Cosatu ready for war over VAT hike
The public sector wage talks, the value-added tax (VAT) increase and the withdrawal of a motion to discuss the Reserve Bank in Parliament has set President Cyril Ramaphosa on a collision course with trade union federation Cosatu.
Its central executive committee recently resolved to go on strike if the government did not zero-rate VAT on all food items, water and electricity, Cosatu’s spokesperson Sizwe Pamla said this week.
The decision to increase VAT by 1% was announced in the budget last month.
Ramaphosa’s newly appointed public service and administration minister, Ayanda Dlodlo, also faces a tense meeting with Cosatu this week, where public sector wage demands will now be higher because of the VAT increase.

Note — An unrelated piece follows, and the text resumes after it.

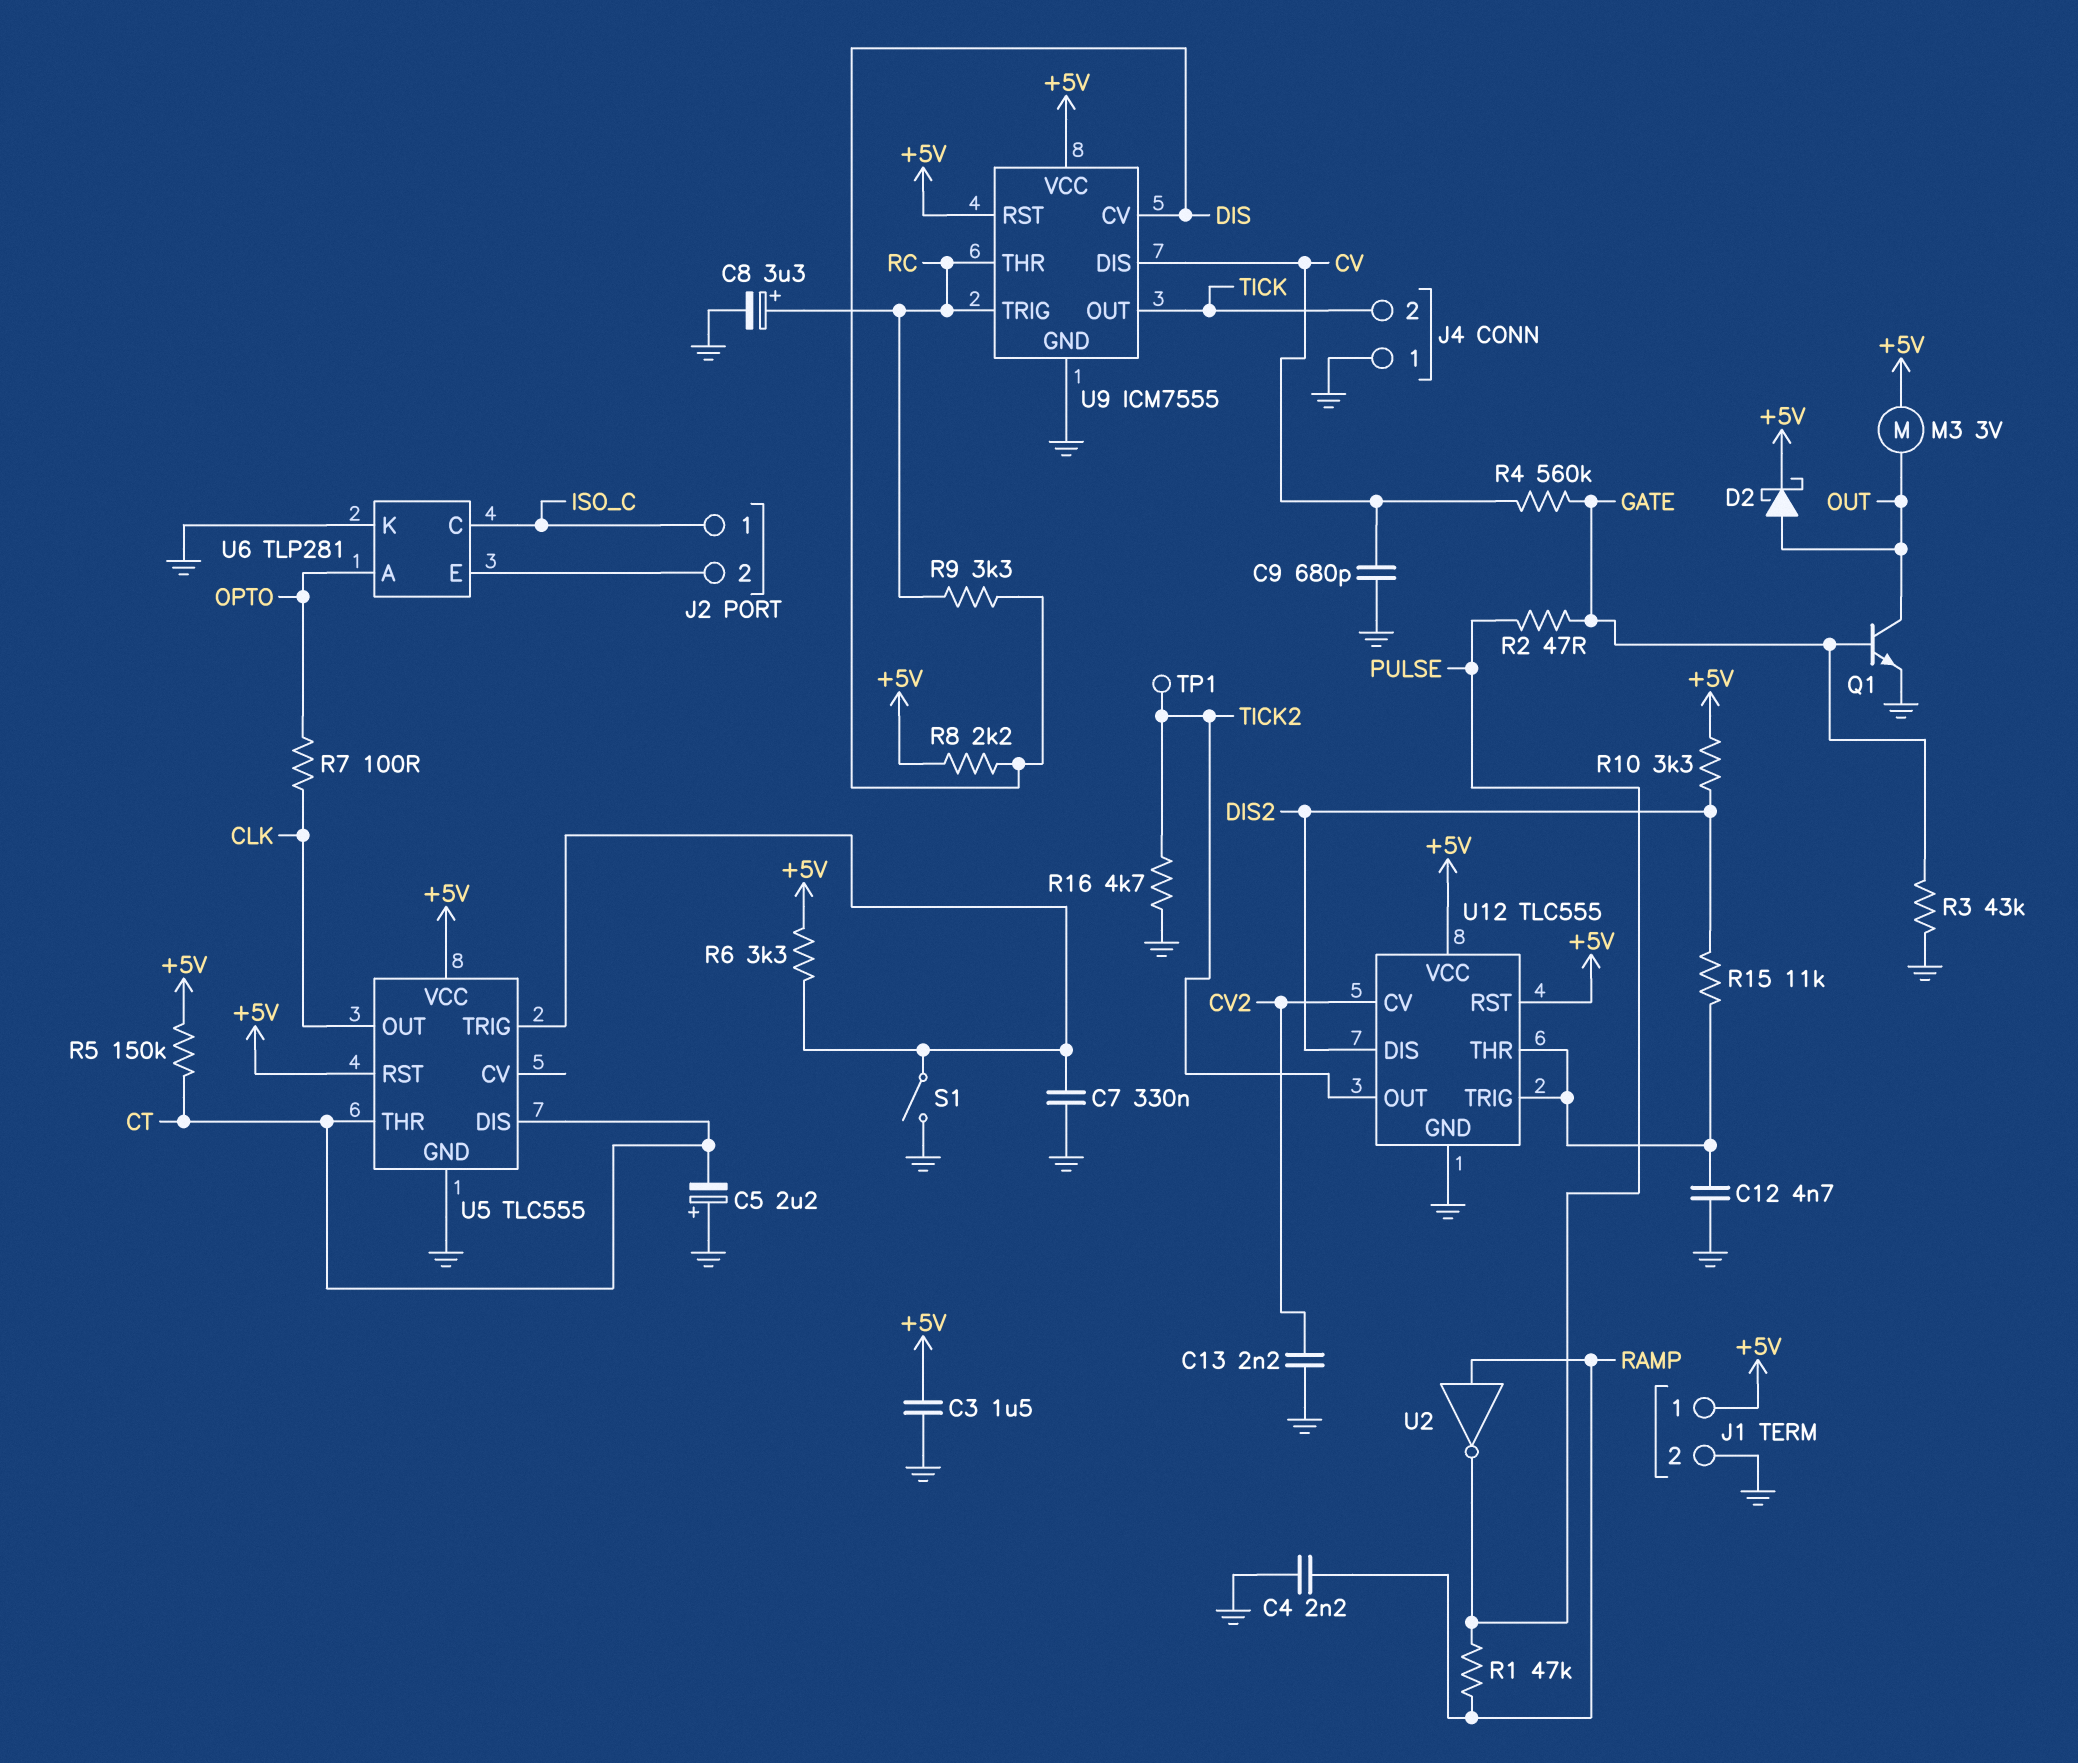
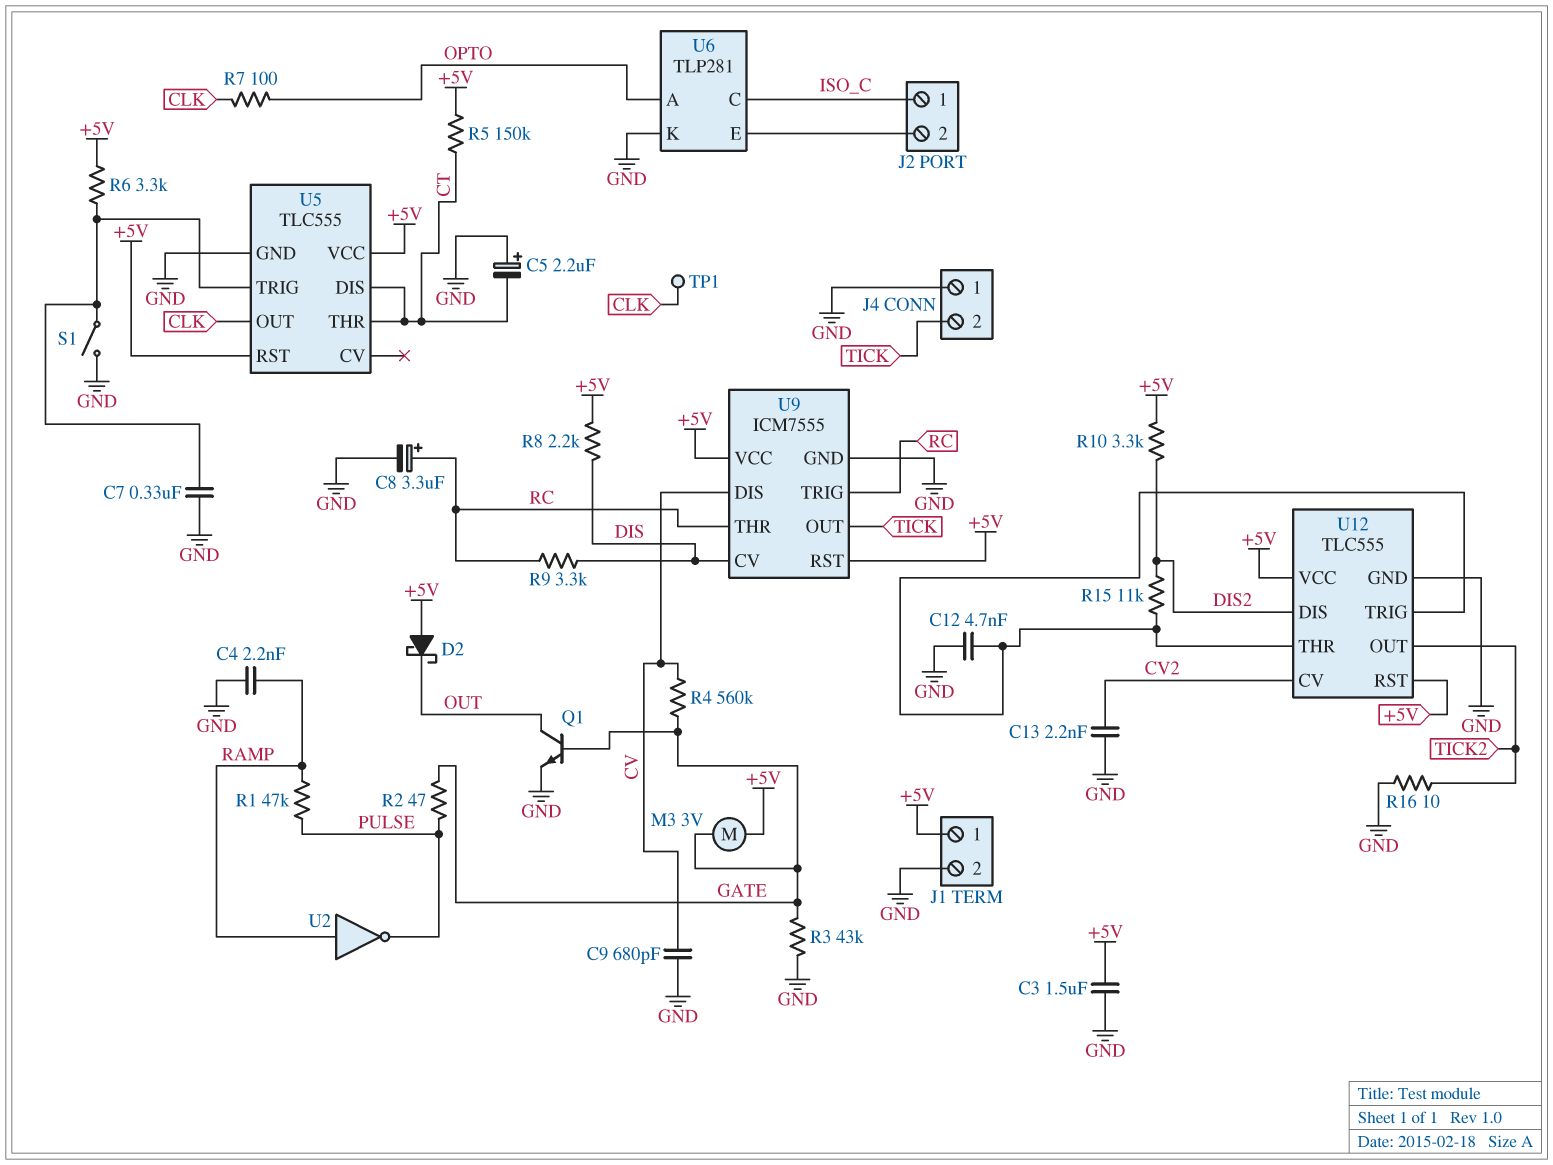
D2: schottky (A OUT, K +5V) -> schottky (A +5V, K OUT)
M3: motor 3V (+5V, OUT) -> motor 3V (+5V, GATE)
R16: 4.7k (GND, TICK2) -> 10 (GND, TICK2)
TP1: test point (TICK2) -> test point (CLK)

“The honeymoon between Cosatu and Ramaphosa never got started. We made it very clear as soon as Ramaphosa was elected [that] you don’t have a blank cheque and there is no honeymoon,” Pamla said.
Cosatu led Ramaphosa’s campaign to be elected president of the ANC and called on then-president Jacob Zuma to resign. In return, Cosatu expects Ramaphosa to be sympathetic to workers’ demands.
“He has to realise that, if he were to fail to provide political leadership in a fight between government and workers, the government will come [off] second best,” Pamla said.
The ANC’s decision to withdraw the parliamentary debate on whether the South African Reserve Bank should be nationalised would also anger workers, Pamla said.
“There are serious tensions on VAT, and the withdrawal of the motion on the Reserve Bank is something that will ignite those tensions. It has made things worse, definitely,” he said.
Cosatu’s central executive committee meeting last month resolved that its affiliates should strike if the zero-rating on VAT is not extended to all food items, water and electricity. The federation made its submissions to the treasury in Parliament on February 28 and expects feedback by the end of March.
“We have said there is no reason why they can’t extend that deadline to consult more people on the zero- rating,” Pamla said.
Mike Shingange, Cosatu’s chief negotiator in the public sector wage talks, said the VAT increase had thrown a spanner in the works, because a deal had seemed possible before Ramaphosa took over.
There are about 1.3-million public servants in the country and the wage bill accounts for more than a quarter of the country’s budget.
According to the treasury’s 2018 Budget Review, South Africa’s government wage bill is one of the highest among developing countries.
The treasury said the consolidated wage bill will remain at about 35% of total expenditure in 2017-2018. That’s about R545-billion of the R1.55-trillion in expenditure.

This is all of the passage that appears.